Sur le plan financier, les 15 millions d’euros annoncés par l’UE, ainsi que les investissements potentiels au titre du programme TRIPP, s'inscrivent dans une stratégie européenne de consolidation de sa présence dans le Caucase du Sud. L’UE mobilise ici des outils politiques, financiers et symboliques pour renforcer son influence dans un espace que la Russie considère traditionnellement comme son pré carré.
L’intérêt européen pour les corridors stratégiques
L’attention portée par l’UE au corridor de Zanguezour et au projet « Route Trump » n’est pas anodine. Les corridors de transport dans le Caucase constituent aujourd’hui un levier stratégique majeur, dans un contexte où se redessinent les routes énergétiques et logistiques eurasiatiques.

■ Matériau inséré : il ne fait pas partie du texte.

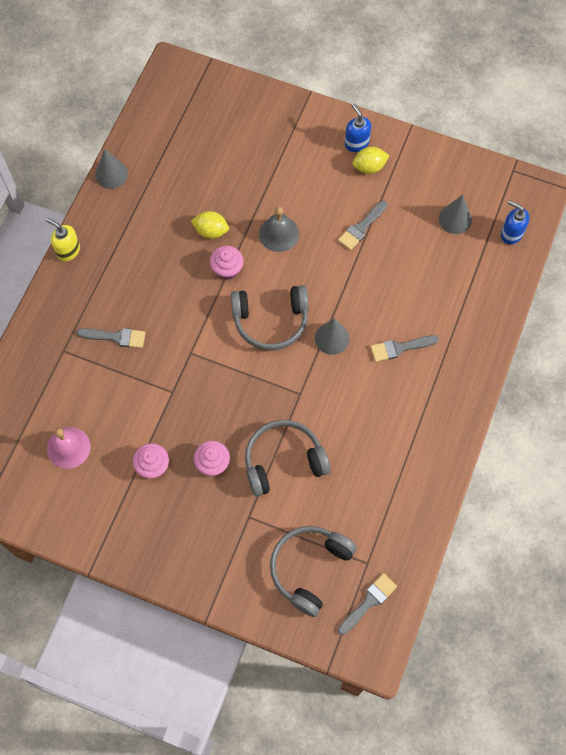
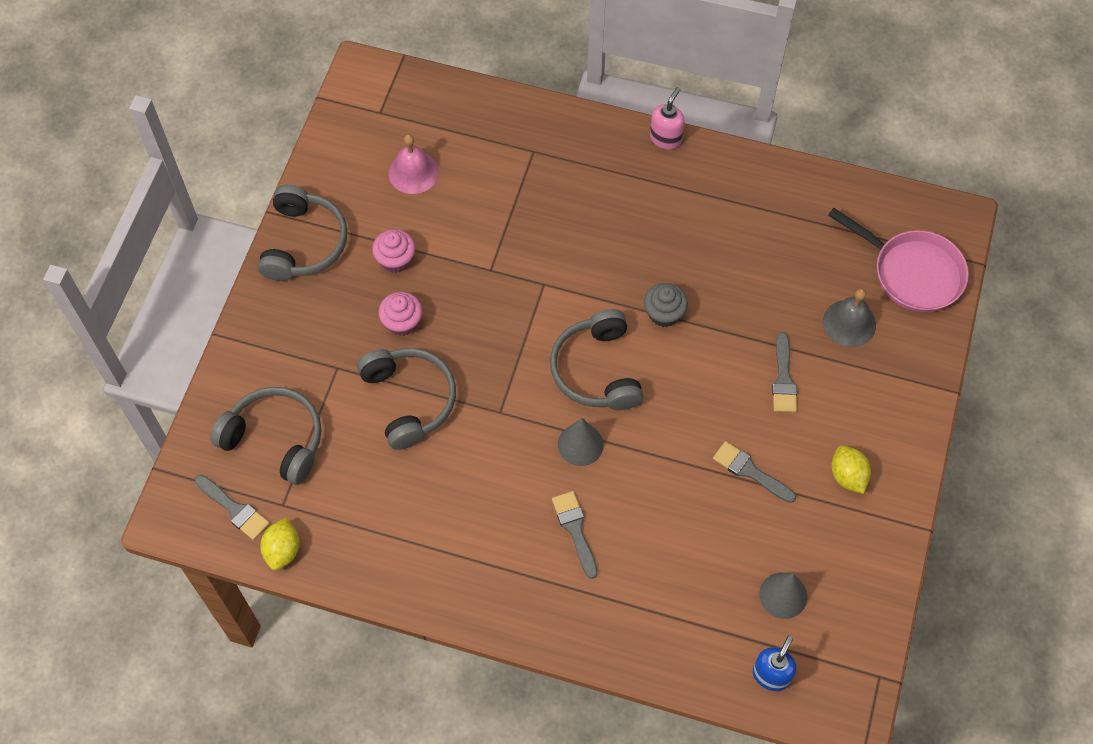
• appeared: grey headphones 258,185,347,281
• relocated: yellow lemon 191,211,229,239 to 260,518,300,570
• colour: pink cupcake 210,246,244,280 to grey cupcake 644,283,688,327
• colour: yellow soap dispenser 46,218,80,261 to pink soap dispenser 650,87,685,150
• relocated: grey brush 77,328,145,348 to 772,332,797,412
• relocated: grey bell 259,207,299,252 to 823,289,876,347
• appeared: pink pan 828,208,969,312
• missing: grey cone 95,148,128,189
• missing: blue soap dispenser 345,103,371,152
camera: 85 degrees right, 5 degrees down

Le soutien européen à ces infrastructures indique que Bruxelles se positionne comme un acteur prêt à investir dans l’interconnexion régionale — et implicitement, à concurrencer les projets russes ou iraniens.
La Russie, un partenaire contrarié
L’évolution de la politique arménienne place Moscou dans une situation délicate. La Russie a rappelé à plusieurs reprises que la double appartenance Arménie–UEE (Union Economique Eurasienne) / UE est incompatible, car les principes et les régulations des deux espaces sont contradictoires.
Les déclarations de responsables russes, parfois accompagnées d’avertissements voilés, signalent que Moscou considère le rapprochement arménien avec Bruxelles comme un départ de trajectoire stratégique, comparable à celui observé en Ukraine au cours des années 2010.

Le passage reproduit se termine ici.